Back at his car he loads the filet mignon for travel and drives to his usual plaza parking lot, where, parking again toward the back, he finds his regular crowd of customers, Indian women, all queued up to buy “his” Publix filet mignon for cash, 20% off. Say he boosted $1,000 of beef, an hour later he has $800 cash!
Ralph said that the shoplifting was usually accomplished swiftly and that the selling was well complete by the end of the morning, netting him $700, $800. He worked one morning per week, income-tax free of course. On occasion he might itch to steal again within one week, but in such cases he drew upon his reserve of other scams. By the time he left South8C I bet Bruce knew some of his other devices, and I don’t doubt that Ralph had heard some of Bruce’s. I only heard the one, that one time.

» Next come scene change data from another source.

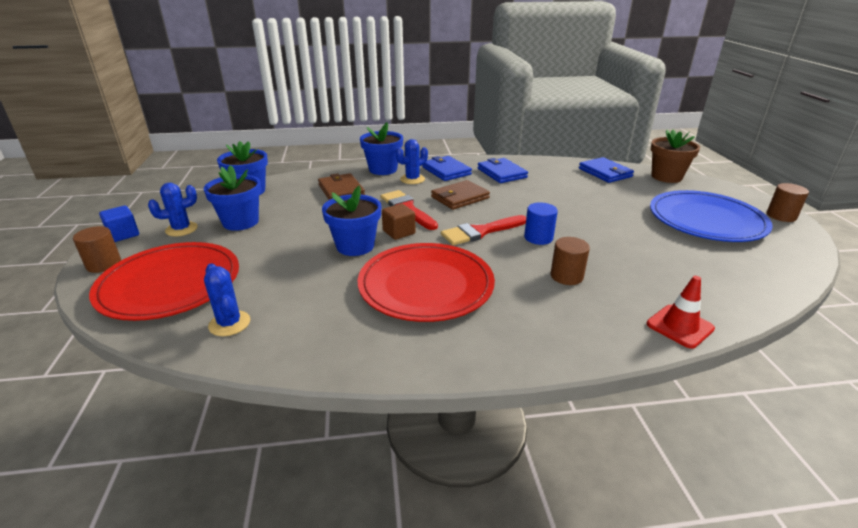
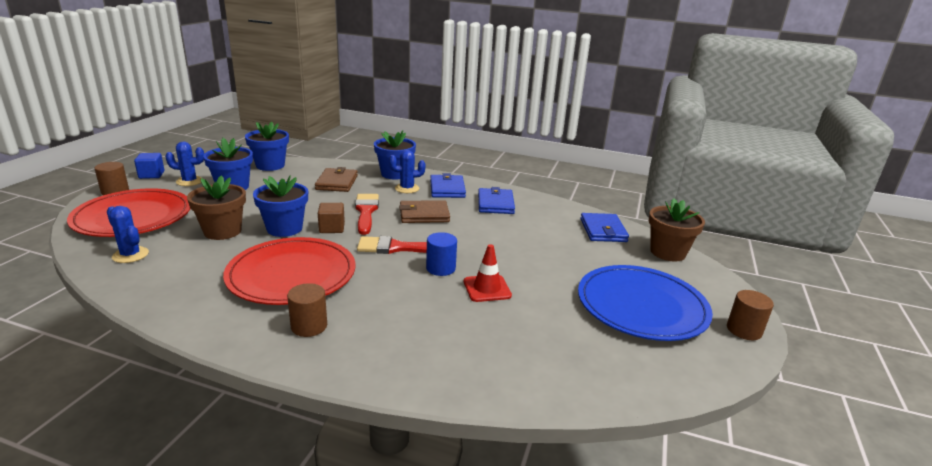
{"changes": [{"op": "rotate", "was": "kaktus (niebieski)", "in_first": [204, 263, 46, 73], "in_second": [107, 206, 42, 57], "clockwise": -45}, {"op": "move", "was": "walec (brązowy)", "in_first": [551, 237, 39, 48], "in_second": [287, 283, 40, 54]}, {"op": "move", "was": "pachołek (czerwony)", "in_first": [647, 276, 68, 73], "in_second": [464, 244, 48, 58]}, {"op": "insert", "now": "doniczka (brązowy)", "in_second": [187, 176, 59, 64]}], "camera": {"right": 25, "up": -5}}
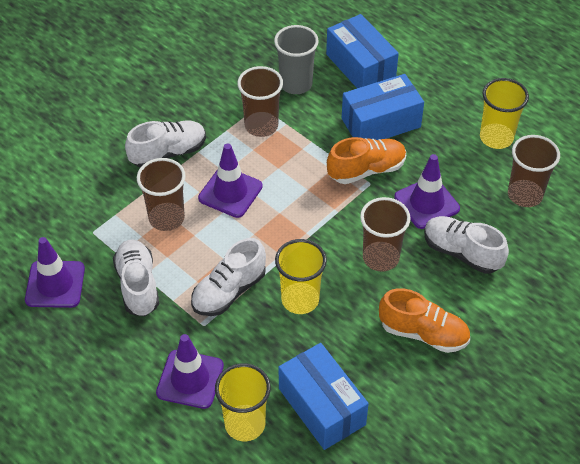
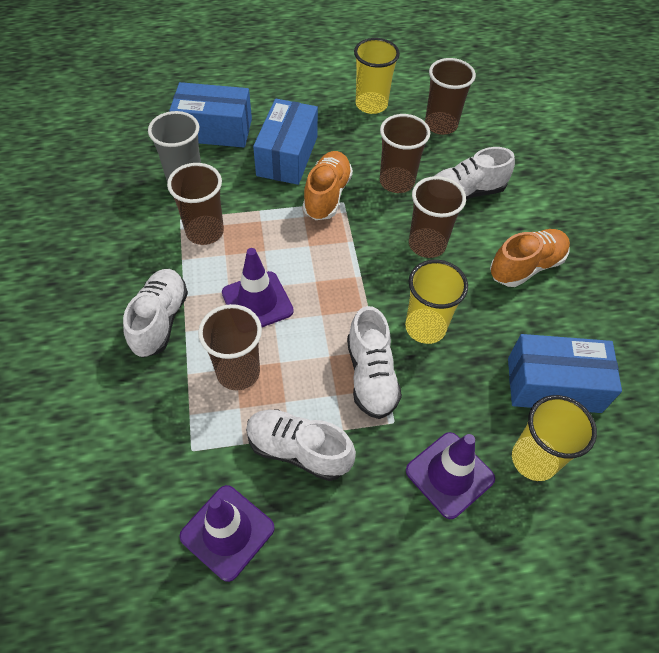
{"changes": [{"op": "replace", "was": "pachołek (fioletowy)", "now": "szklanka (brązowy)", "in_first": [394, 154, 66, 75], "in_second": [380, 114, 50, 79]}], "camera": {"right": -55, "up": 5}}
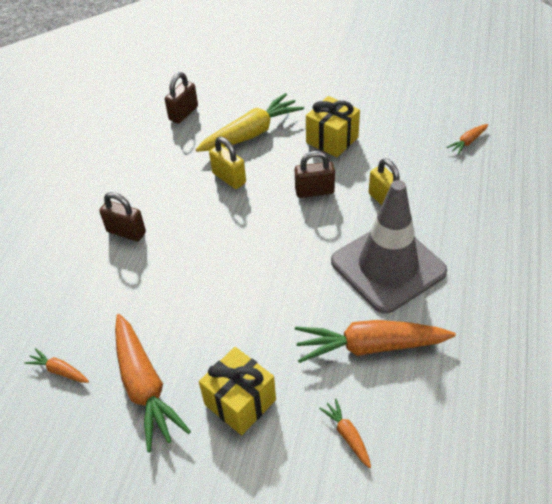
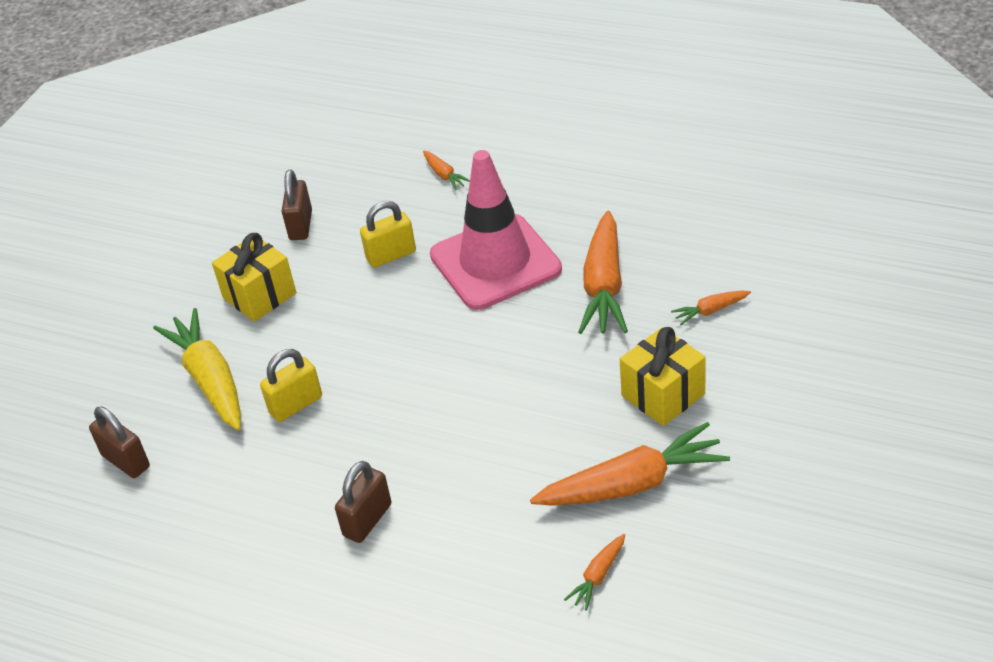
{"changes": [{"op": "move", "was": "kłódka (brązowy)", "in_first": [295, 151, 40, 47], "in_second": [282, 170, 30, 70]}, {"op": "recolor", "was": "pachołek (szary)", "now": "pachołek (różowy)", "in_first": [331, 180, 116, 134], "in_second": [430, 150, 132, 160]}, {"op": "move", "was": "marchewka (pomarańczowy)", "in_first": [446, 124, 42, 31], "in_second": [423, 151, 47, 39]}], "camera": {"right": -80, "up": -5}}
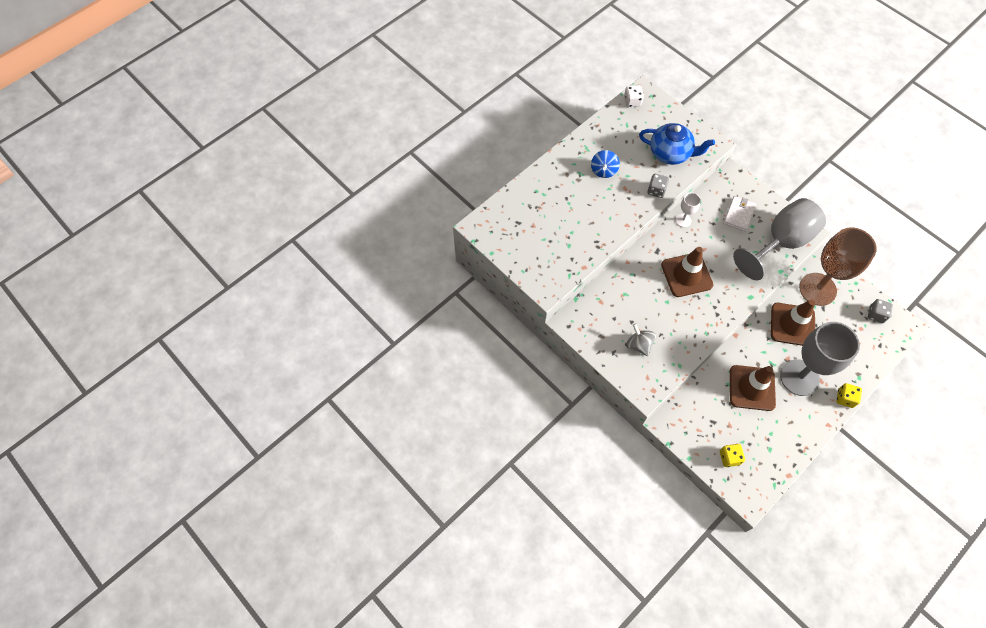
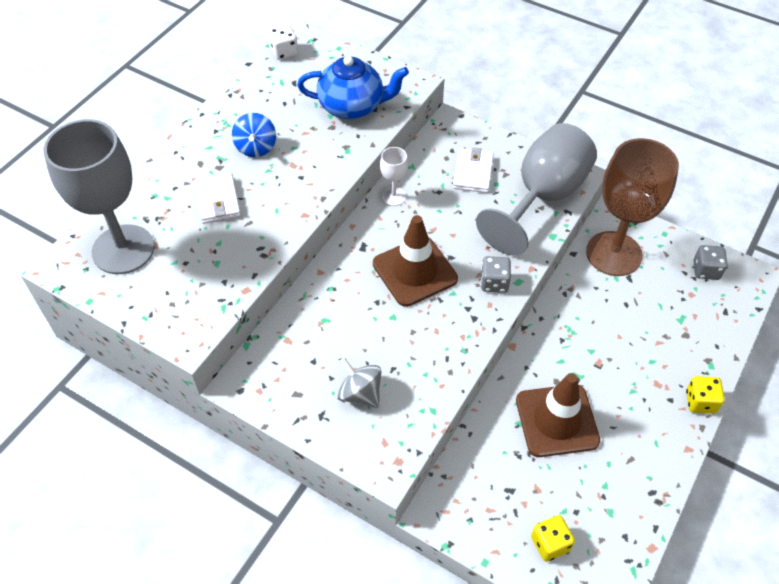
{"changes": [{"op": "move", "was": "kostka do gry (szary)", "in_first": [647, 174, 22, 24], "in_second": [481, 256, 30, 37]}, {"op": "delete", "was": "pachołek (brązowy)", "in_first": [771, 300, 44, 46]}, {"op": "move", "was": "kielich (szary)", "in_first": [780, 322, 80, 74], "in_second": [44, 119, 110, 155]}, {"op": "insert", "now": "portfel (biały)", "in_second": [194, 173, 47, 51]}], "camera": {"right": -15, "up": -10}}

And now I speculate: Are his Indian women feeding filet to their families and paying $20/LB? Or do they resell the meat? I can picture at least one or two of the women having their own little plaza to park in where their own little circle of customers wait, ready to buy $25 filet at 10% off.
In October and November of 2006 I severely disapproved of Bruce and of Ralph, however much I enjoyed both their company. Now, having been arrested in violation of the Constitution, given a monkey trial in which no truth was allowed that didn’t fit the fed’s Disney view of reality, having been subjected to the FedBoP when what I’d demanded was justice from NYU and from the society, I don’t believe in Publix or the United States. I don’t believe in any of our laws. I don’t believe Bruce and Ralph are any worse than Bush, or the guard, or the lawyer, or the cop, or the FBI … And I know one thing: Ralph really loved what he did. Ralph was genuinely proud of his little skit.
2016 07 30 http://www.foxnews.com/us/2016/07/29/3-walmart-employees-charged-with-manslaughter-in-death-shoplifter.html
The shoplifters I met and report on above regarded shoplifting as a fairly safe livelihood, trips to jail were regular but temporary. But be warned: this story tells of 3 Walmart employees tackling the shoplifter and holding him down in which process the guy got asphyxiated. He also could have just slipped in the parking lot.